The weird thing about arrested-in-time strips like Curtis is that we, who have been reading this strip for decades, have internalized the rhythms of the family dynamics and recognize today’s episode as one of an infinite number of subtle variations of the “Curtis asks his dad for money” gag. But Curtis, in theory, is only 11 for a year or so, and in a strange way he’s experienced much less of his own life than we have, and so can’t predict what’ll happen next. Look at his smile in panel two! “Throw his money out a window?” he’s thinking. “What a charmingly odd idea! Not sure where he’s going with this but I’m sure I’ll have some cash in my pocket by the end of it.” Anyway, Curtis, have you considered getting a Spotify subscription?

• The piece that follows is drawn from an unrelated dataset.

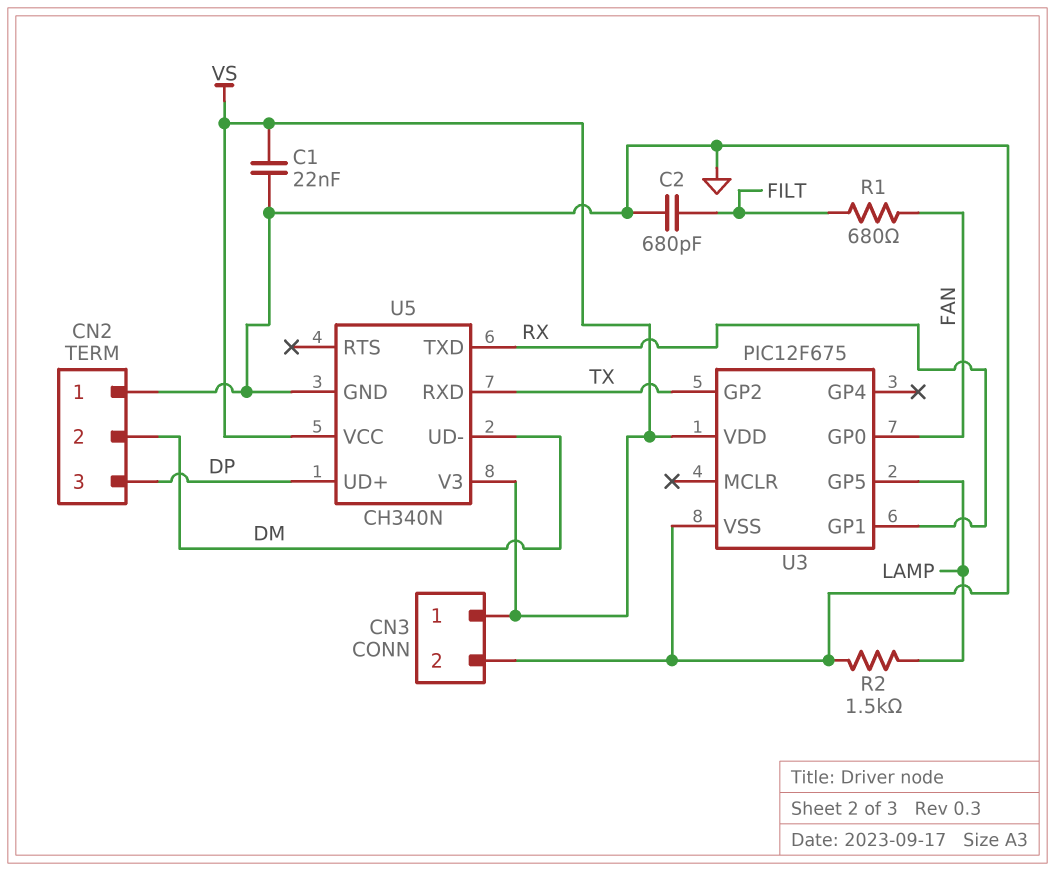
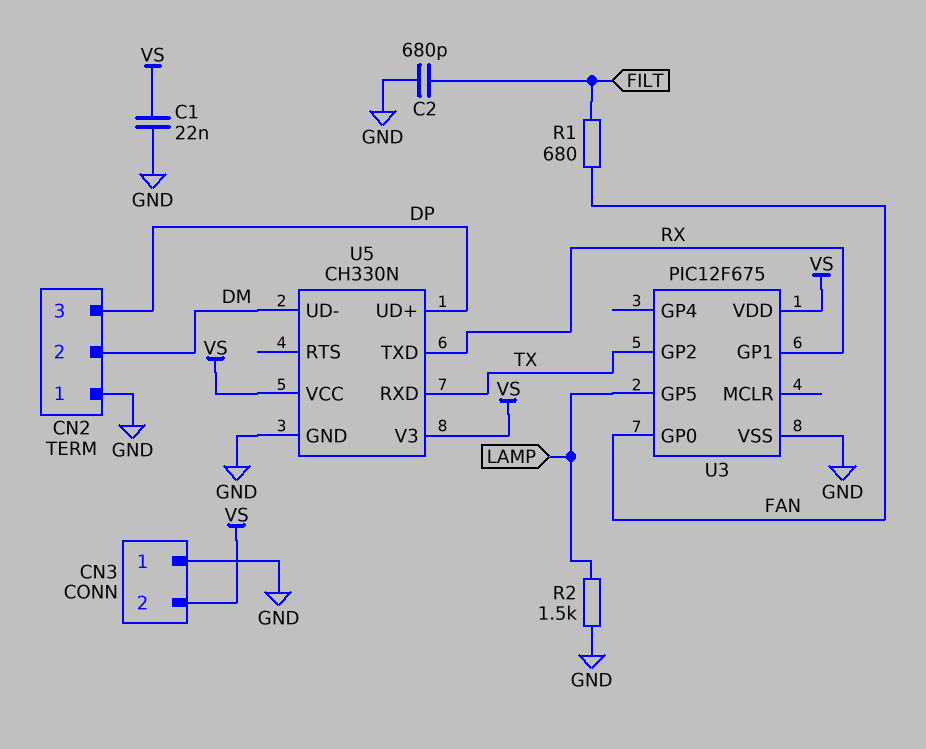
CN3 pin 1: VS -> GND
CN3 pin 2: GND -> VS
U5: CH340N -> CH330N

They have Six-ribs’ whole catalog, along with a huge number of other hip-hop artists, and 60 bucks could get you six months!

Marvin, 3/1/24

It took me a minute to figure out, but I think the joke here is supposed to be “The dog, who should not be eating people food, will end up eating the meatloaf, because someone will be surreptitiously feeding it to him, ha ha!” But this is a strip where dogs and babies have adult human-level cognition, so don’t they shouldn’t act like we’re supposed to be surprised or amused that they might eat adult human food. Anyway, my initial read on this was that the joke was about the dog not wanting to fill the house with horrible odors vented from his bowels, which would at least be kind of a twist for this strip.

Mary Worth, 3/1/24

Toby is truly one of my favorite ancillary Mary Worth character. Unlike Wilbur, she’s used sparingly enough so that it’s a true delight when she occasionally shows up and says things like “I want to take up cooking, which my husband would love, but my neighbor up the hall, who rarely cooks for us, is so much better than me at it, so why bother?” This would be hilarious even if the thing the lady up the hall had just dished out wasn’t the most disgusting brown glop you could possibly imagine. Anyway, Mary is being either incredibly kind or incredibly sarcastic when she calls Toby “a talented artist and a great friend,” because she definitely isn’t the former and I’d be willing to bet quite a bit that she’s isn’t the latter either.